Open student projects

For students with a background in security and/or formal methods, I am happy to supervise thesis projects on security and on privacy, under the broad theme "Security and Privacy in Modern Times". Concrete projects will align with my current research. For an idea of the type of subjects I am happy to supervise:

• see the below list of categories,
• see the list of thesis projects I am currently supervising,
• see the list of theses I have supervised,
• see the further below list of project ideas.

Projects can be tailored to MSc as well as BSc students. Other topics exist and can be discussed - contact me if you're interested.

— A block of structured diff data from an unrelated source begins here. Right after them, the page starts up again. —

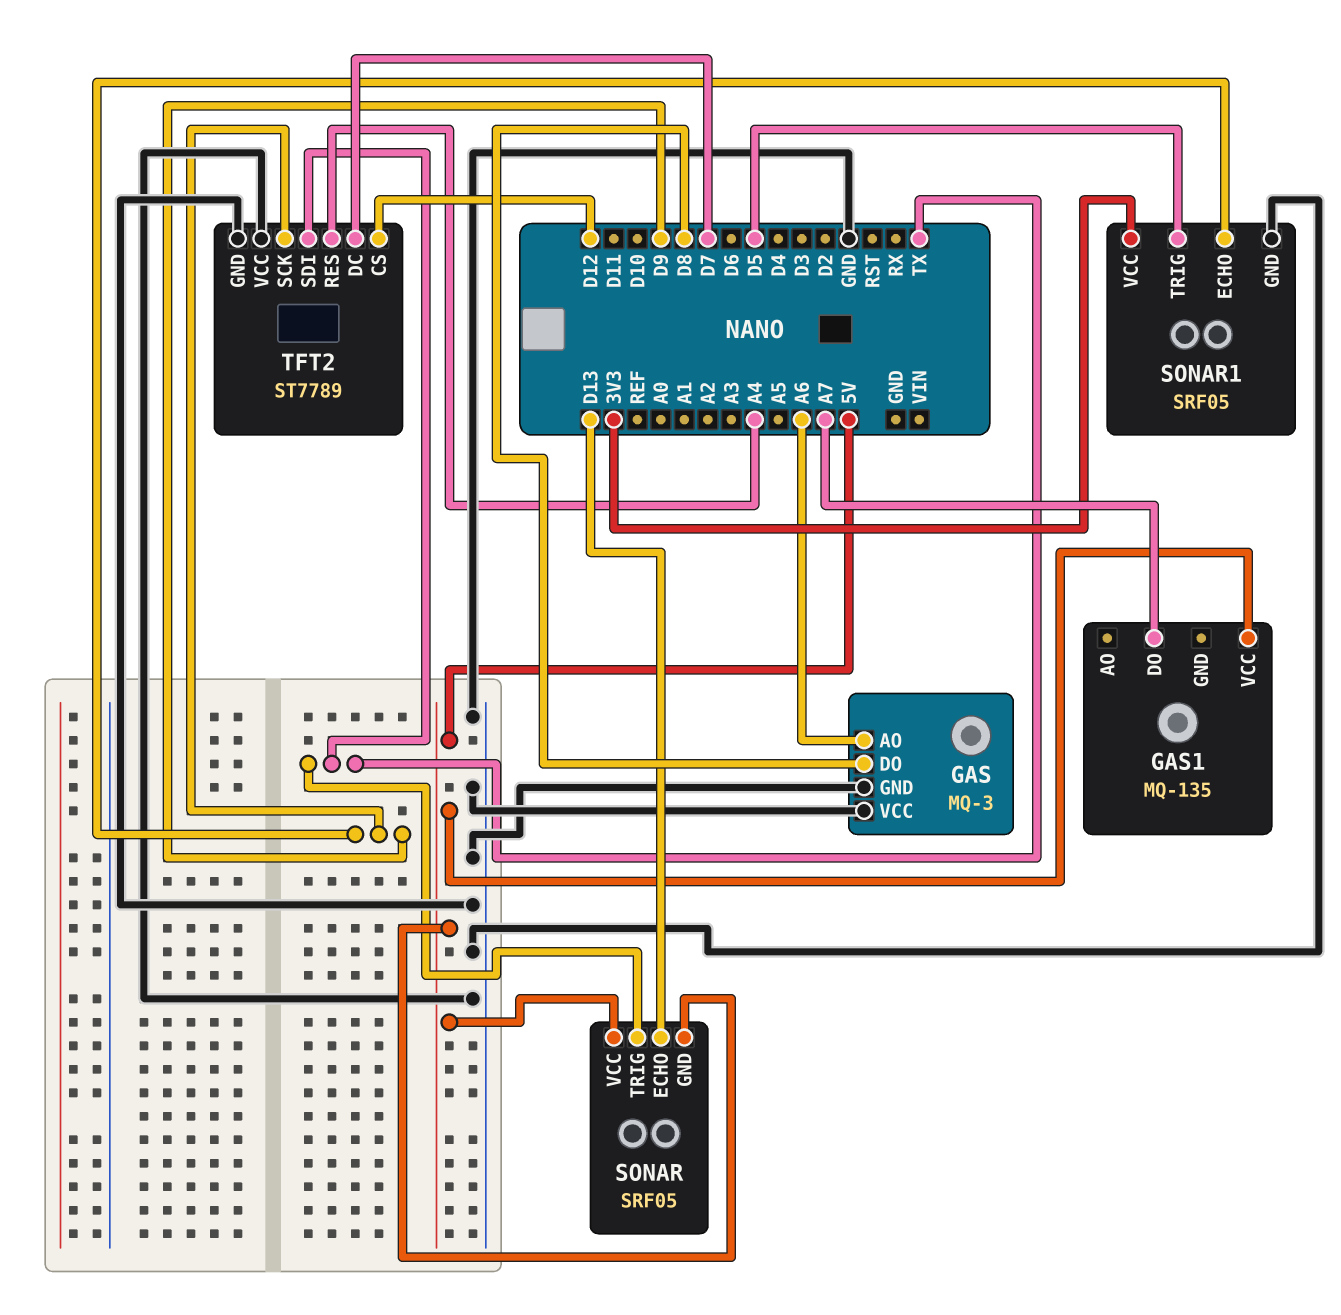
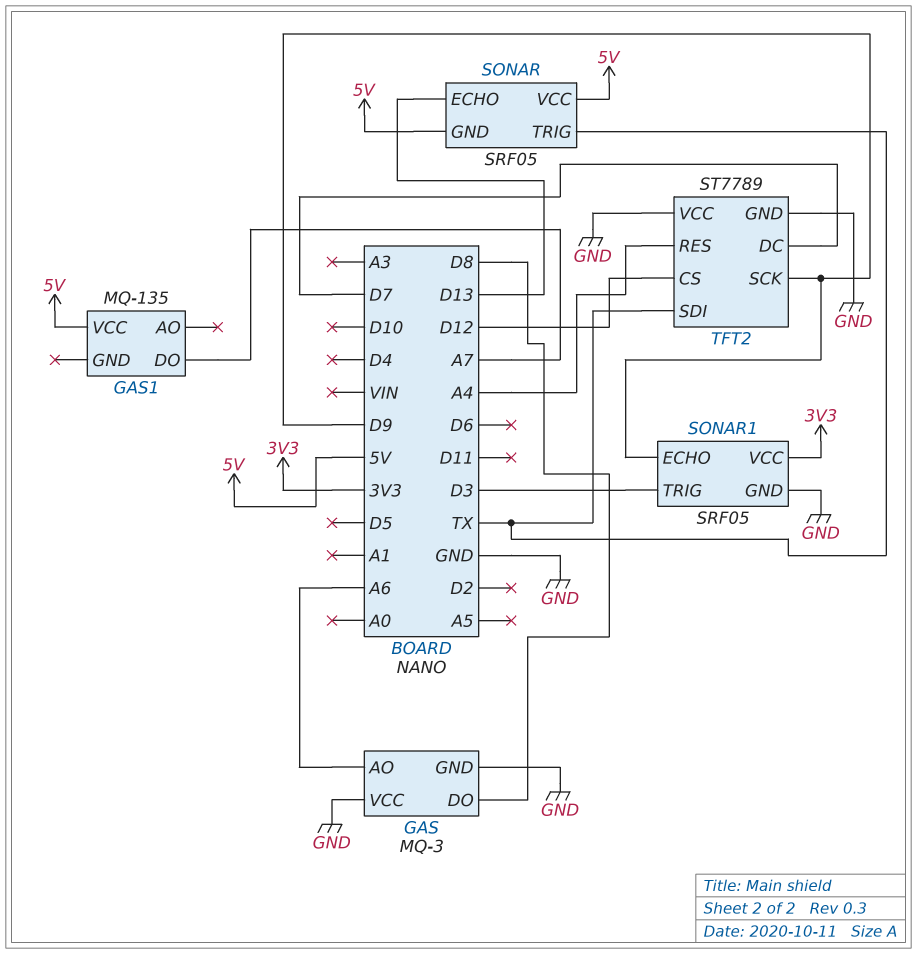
SONAR1 pin TRIG: D5 -> D3

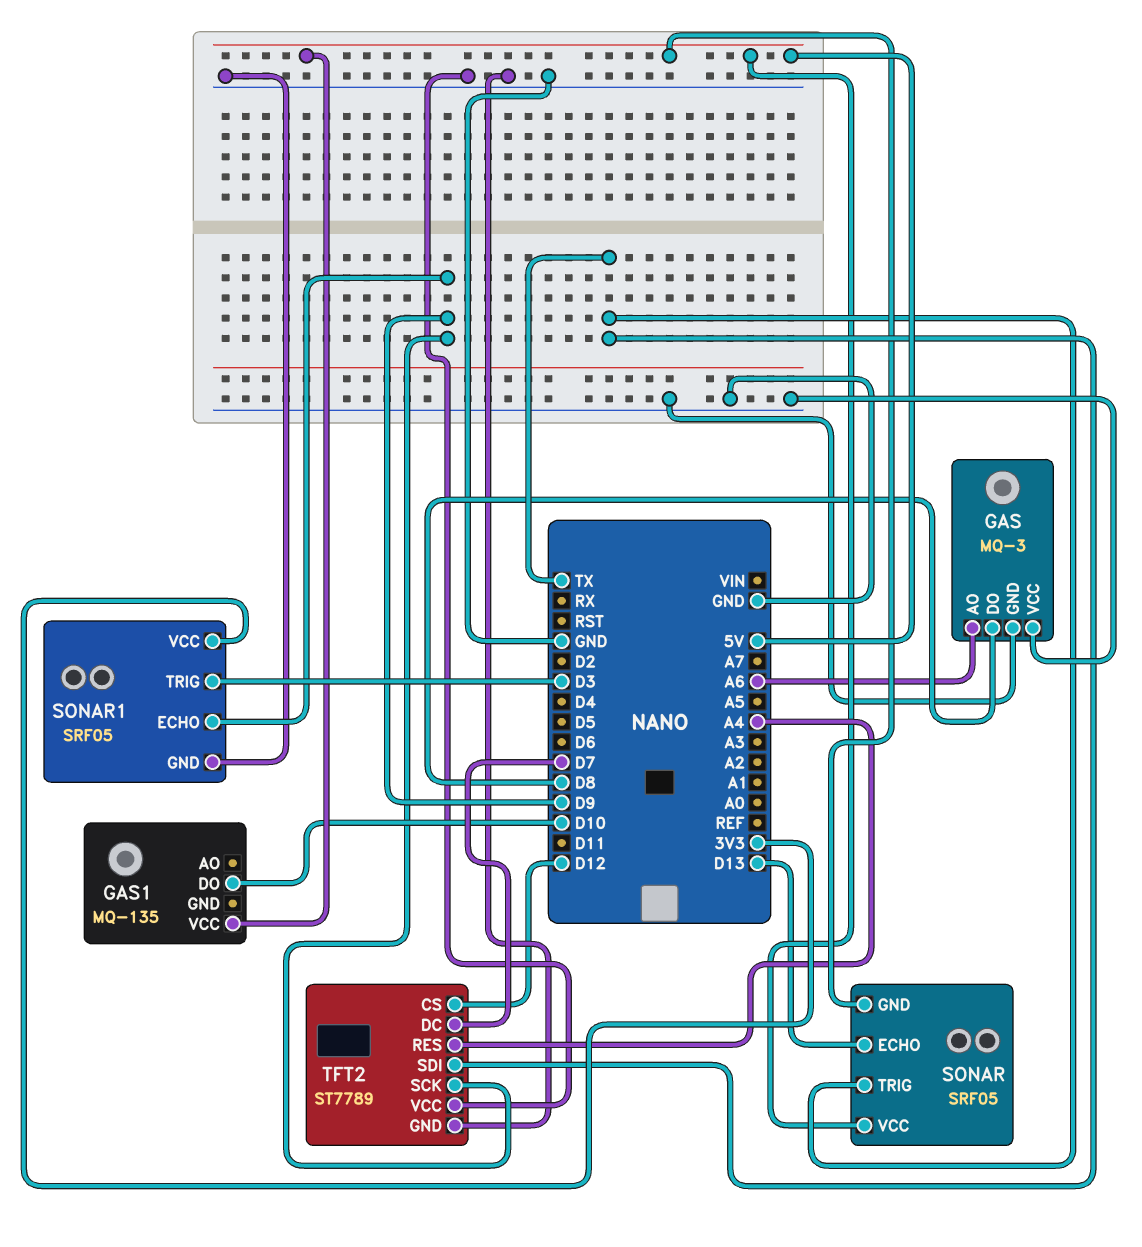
GAS1 pin DO: A7 -> D10

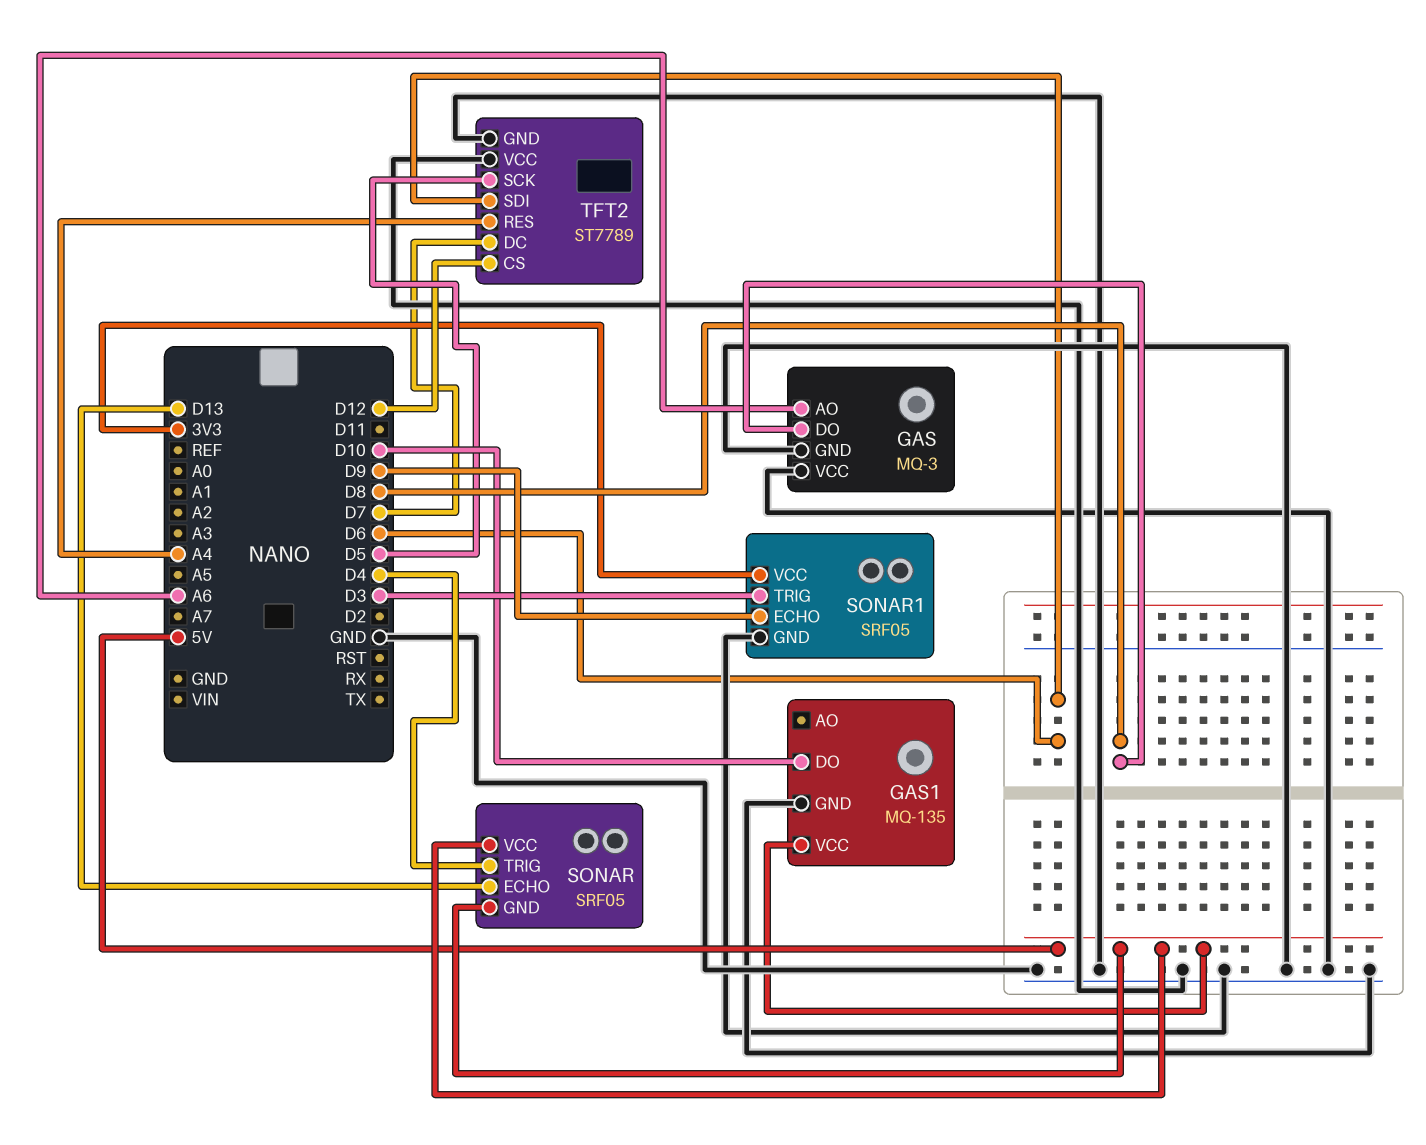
GAS1 pin GND: none -> GND
SONAR pin TRIG: TX -> D4
TFT2 pin SCK: D9 -> D5
TFT2 pin SDI: TX -> D6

Note. In general, I expect the thesis to be written in English, and to provide a solid basis for a (later to be written) publication. See also the page about my approach to supervision.

Project categories

In general, I'm interested in research that identifies the "bad guys", research that helps to identify security or privacy weaknesses (or the impact of such weaknesses), and research to mitigate security and privacy issues. More concretely, here is an incomplete list of project categories I'm happy to supervise. If you're looking for a project in one of these categories, do contact me.

• Scientific integrity
• Theoretical security of voting, auctions
• Online privacy
• Web security
• Fingerprinting on the web
• Fingerprinting on mobiles
• Automatically detecting fraud (beyond plagiarism)
• Webscraping to determine security / privacy issues

Project ideas

This is a (partially outdated) list of project ideas. Contact me to discuss specific subjects of interest to you.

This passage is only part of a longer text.